Challenge Coupe des 4 maisons :
Chapitre 10 (item éphémère du 21 octobre au 3 novembre 2019) – Un livre terminé le 31 octobre ou deux BD/Mangas lus le 31 octobre – 30 points

 

Beyond the clouds, tome 1 : La fillette tombée du ciel – Nicke

Titre : La fillette tombée du ciel
Saga : Beyond the clouds, tome 1
Auteure : Nicke
Éditeur : Ki-oon
Nombre de pages : 224
Quatrième de couverture : Dans la ville jaune, les usines crachent leur fumée jour et nuit, cachant le ciel et les astres. Le jeune Théo n’a jamais vu les étoiles, ni exploré le monde extérieur. Enfant, il rêvait de partir à l’aventure, à la poursuite des créatures fantastiques de ses livres préférés, mais la réalité l’a rattrapé… Son travail à l’atelier de réparation Chikuwa est devenu son quotidien. Sa routine est chamboulée le jour où il rencontre une fillette pas comme les autres : une humaine ailée, espèce appartenant au monde des légendes ! Tombée du ciel, elle a perdu la mémoire, ainsi qu’une de ses ailes… Théo fera tout pour percer le mystère de cette rescapée des cieux !

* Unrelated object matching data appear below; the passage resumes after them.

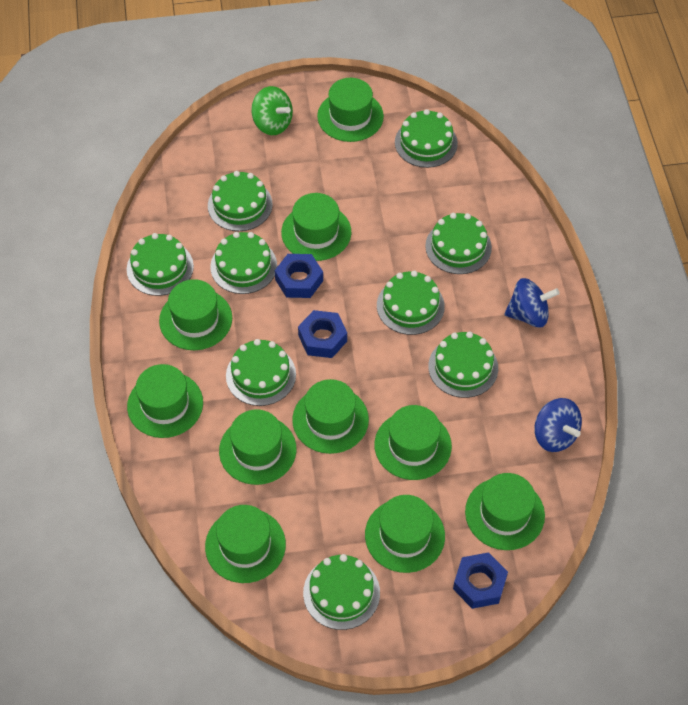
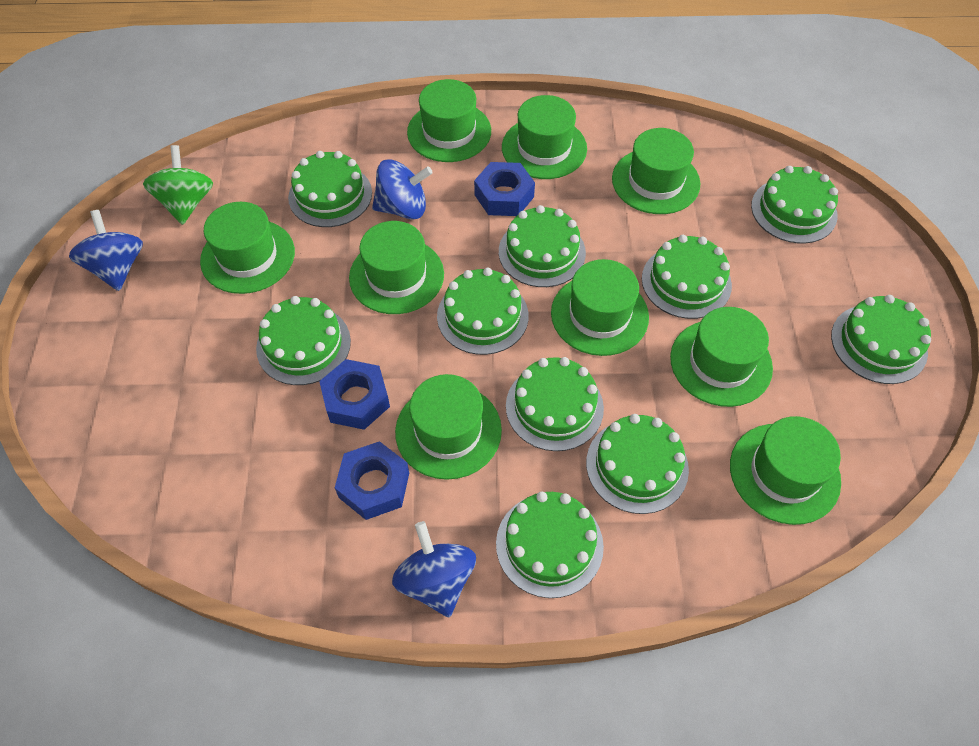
blue spinning top: 2 -> 3
green cake: 9 -> 10
green hat: 10 -> 9

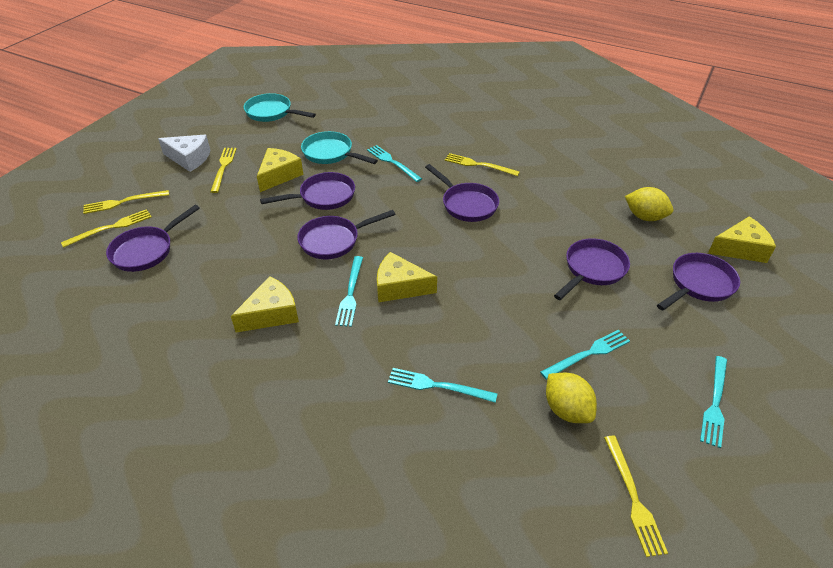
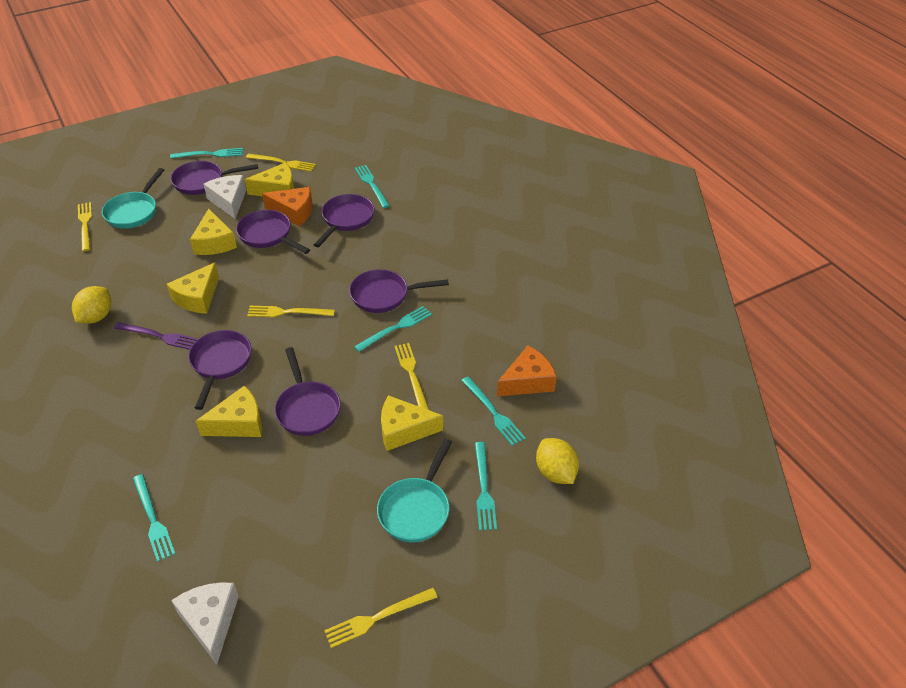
orange cheese: 0 -> 2
purple fork: 0 -> 1
turquoise fork: 5 -> 6
white cheese: 1 -> 2
yellow cheese: 4 -> 5

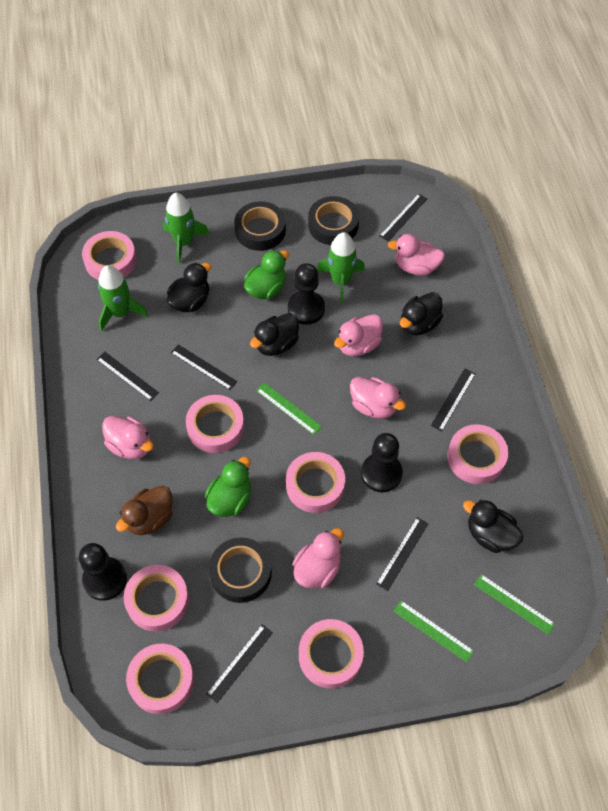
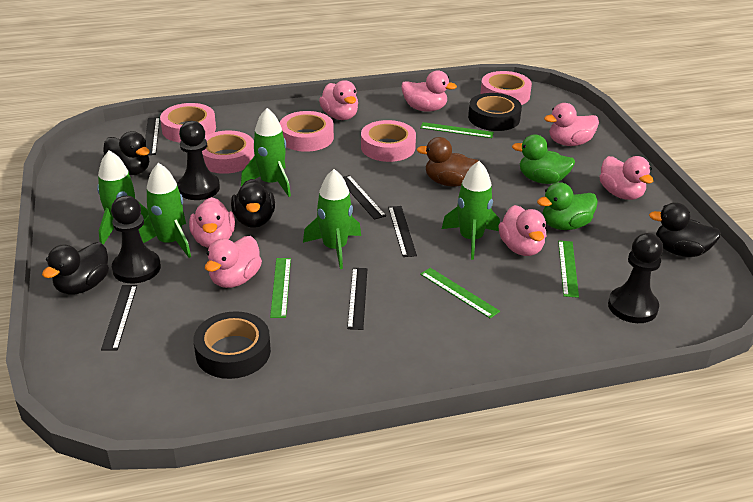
black ruler: 6 -> 5
black tape: 3 -> 2
green rocket: 3 -> 5
green ruler: 3 -> 4
pink duck: 5 -> 7
pink tape: 7 -> 5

J’ai pris ce premier tome parce que je trouvais la couverture trop belle, les couleurs pastel étaient douces, le résumé plaisant et joliment décoré annonçait un univers à la limite de la fantasy et du steampunk.

Théo est orphelin. Il se passionne pour la lecture et rêve de voyager à travers les pages de ses livres préférés (déjà rien que ça, il a gagné +90 en capital sympathie). Il fait de la mécanique, de la maintenance, on ne sait pas trop. Il se rend régulièrement à la décharge qu’il appelle “l’île des rêves”- c’est beau ! Et cette fois-ci, en farfouillant, il tombe sur une fille du ciel blessée, une aile arrachée ou coupée. Il la ramène chez lui pour la soigner. Elle ignore tout d’avant sa chute, a perdu la mémoire et ne peut rien apprendre au héros sur ses origines, d’où elle vient ni qui elle est, mais elle se souvient quand même de son prénom : Mia. A priori les siens sont rares, c’était la première fois que Théo voyait un humanoïde vivant dans le ciel et il n” doit pas être le seul puisqu’il faut à tout prix cacher ses ailes afin d’éviter d’éveiller les convoitises.
Il semblerait que de préserver l’identité de Mia est la mission que s’est imposé Théo, or dès le chapitre deux, tous ses amis sont au courant… Comment ? On ne sait pas parce qu’à aucun moment on ne voit Théo leur en parler ni même envisager de le faire et c’est dommage, ça aurait pu donner lieu à un chapitre supplémentaire, à ce que le lecteur découvre mieux son entourage de par leur réaction.

Malgré ces deux incohérences (celle du prénom et du secret éventé), l’histoire est sympathique et gentillette avec un côté onirique qui me plaît bien.
Les planches sont aussi chouettes que la couverture, quelques rares inégalités et surtout des méchants avec une tête de minet peu crédibles (tous les vilains ne sont pas moches, mais ils ont rarement la tête aussi enfantine, y a au moins un truc dur dans leur regard, pas là).
Les dessins sont plaisants mais un brin perturbants, plus proches du croquis que des mangas traditionnels. Les décors font brouillon, pourtant on y trouve foule de détails, mais les textures inhabituellement simples m’ont donné cette impression.

J’ai beaucoup aimé ce premier tome, il ne m’a pas fait vibrer autant que je l’espérais mais j’ai malgré tout passé un très bon moment.